In an official blog post on Tuesday, the company revealed that the protocol, dubbed Solana Pay, is a decentralized, open, and truly peer-to-peer payment infrastructure that will facilitate the settlement of crypto payments without intermediaries.

Using Solana Pay, merchants can quickly and easily accept several cryptocurrencies including SOL, USDC, and other tokens. The transactions will be completed at sub-second speed with little charge.

Speaking at the launch of the new protocol, Solana Lab’s head of payments, Sheraz Shere said,

“Merchants have long sought an opportunity to leverage deep engagement with their customers, but multiple intermediaries involved in e-commerce or brick-and-mortar transactions make that difficult. The next phase of development of the protocol will enable merchants to send digital assets back to the consumers which will open up new capabilities in commerce not possible before.”

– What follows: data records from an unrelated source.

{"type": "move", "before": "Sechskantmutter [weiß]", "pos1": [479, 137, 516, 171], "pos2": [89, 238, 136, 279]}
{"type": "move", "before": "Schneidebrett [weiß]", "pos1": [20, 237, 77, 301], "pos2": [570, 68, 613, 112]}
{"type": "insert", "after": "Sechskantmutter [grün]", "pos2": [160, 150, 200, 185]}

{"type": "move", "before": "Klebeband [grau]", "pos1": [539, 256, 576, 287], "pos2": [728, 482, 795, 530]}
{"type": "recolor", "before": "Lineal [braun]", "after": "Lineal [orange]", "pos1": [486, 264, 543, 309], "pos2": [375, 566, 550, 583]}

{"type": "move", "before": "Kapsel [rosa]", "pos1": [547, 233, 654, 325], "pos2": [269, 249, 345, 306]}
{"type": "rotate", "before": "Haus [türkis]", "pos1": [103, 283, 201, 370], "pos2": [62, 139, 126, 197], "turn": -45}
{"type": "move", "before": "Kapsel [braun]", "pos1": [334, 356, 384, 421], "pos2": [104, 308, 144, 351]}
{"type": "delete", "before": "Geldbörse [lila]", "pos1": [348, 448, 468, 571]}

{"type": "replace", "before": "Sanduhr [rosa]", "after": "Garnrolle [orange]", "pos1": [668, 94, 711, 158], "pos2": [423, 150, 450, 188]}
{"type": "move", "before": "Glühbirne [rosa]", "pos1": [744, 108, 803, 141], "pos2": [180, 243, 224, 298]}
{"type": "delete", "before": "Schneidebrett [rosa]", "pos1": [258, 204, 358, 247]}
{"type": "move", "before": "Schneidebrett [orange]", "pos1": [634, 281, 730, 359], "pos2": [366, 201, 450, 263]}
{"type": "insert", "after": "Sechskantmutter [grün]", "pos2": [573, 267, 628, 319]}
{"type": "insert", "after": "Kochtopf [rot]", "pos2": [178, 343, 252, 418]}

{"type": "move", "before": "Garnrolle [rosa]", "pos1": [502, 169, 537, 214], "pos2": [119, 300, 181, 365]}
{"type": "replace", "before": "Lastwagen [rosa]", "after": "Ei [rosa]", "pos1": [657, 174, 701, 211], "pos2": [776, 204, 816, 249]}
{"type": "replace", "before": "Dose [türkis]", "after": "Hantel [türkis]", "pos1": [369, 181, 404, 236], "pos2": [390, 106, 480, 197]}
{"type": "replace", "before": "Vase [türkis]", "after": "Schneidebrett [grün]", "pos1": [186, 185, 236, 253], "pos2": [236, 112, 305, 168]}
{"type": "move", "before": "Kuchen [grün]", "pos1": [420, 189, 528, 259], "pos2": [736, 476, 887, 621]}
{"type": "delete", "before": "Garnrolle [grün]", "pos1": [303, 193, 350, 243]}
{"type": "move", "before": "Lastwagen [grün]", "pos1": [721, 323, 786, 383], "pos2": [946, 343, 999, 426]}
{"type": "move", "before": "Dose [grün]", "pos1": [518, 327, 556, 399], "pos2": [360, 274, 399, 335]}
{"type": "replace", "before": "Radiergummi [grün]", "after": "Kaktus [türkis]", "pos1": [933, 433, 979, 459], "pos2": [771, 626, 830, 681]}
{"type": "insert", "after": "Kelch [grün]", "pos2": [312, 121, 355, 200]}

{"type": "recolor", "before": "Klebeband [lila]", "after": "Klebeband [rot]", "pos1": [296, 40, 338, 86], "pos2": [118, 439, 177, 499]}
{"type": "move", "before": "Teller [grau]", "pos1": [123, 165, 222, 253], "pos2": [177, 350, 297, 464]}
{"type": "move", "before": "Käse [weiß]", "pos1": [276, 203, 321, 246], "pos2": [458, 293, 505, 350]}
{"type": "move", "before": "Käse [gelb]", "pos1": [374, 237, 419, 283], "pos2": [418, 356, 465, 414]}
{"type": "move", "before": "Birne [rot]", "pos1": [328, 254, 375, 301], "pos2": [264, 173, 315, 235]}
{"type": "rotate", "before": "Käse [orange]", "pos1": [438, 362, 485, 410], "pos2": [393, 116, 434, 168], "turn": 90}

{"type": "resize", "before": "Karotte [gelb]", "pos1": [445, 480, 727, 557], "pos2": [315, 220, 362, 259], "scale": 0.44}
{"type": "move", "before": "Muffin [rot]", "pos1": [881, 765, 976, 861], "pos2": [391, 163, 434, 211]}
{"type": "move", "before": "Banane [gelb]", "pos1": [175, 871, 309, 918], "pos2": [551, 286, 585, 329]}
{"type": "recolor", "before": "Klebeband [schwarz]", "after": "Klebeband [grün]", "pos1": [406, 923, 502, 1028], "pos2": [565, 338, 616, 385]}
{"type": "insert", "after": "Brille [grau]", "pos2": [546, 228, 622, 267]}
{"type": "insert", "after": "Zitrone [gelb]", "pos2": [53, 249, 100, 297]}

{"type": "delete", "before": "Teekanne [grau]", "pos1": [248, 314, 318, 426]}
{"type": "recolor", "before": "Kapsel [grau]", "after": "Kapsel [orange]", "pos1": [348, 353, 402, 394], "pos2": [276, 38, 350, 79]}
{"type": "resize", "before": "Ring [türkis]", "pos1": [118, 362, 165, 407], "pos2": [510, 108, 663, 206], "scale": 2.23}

Solana Pay was developed in partnership with the stablecoin issuer, Circle, payment solutions provider, Checkout.com, payment processing company, Citicon, in addition to digital wallet integrations from Phantom, Slope, and FTX.

The protocol is also seeking to provide the integration of some emerging digital asset classes such as NFTs, allowing merchants to fully benefit from the advantages of on-chain decentralized payments.

Speaking on the collaboration, Circle’s CEO Jeremy Allaire said,

“Circle is thrilled to be working with Solana to simplify and adapt USDC payments for consumer-facing businesses. The launch of Solana Pay is a critical step toward broadening access and usage for merchants and customers who want a faster, more efficient payment option for everyday commerce.”

Despite several recurring network outages within the past few months, the blockchain network has been witnessing a renewed surge in the number of daily transactions on Solana-based dApps.

Just a few days ago, the Solana-based Pyth Oracle network recorded over $37 million daily transactions.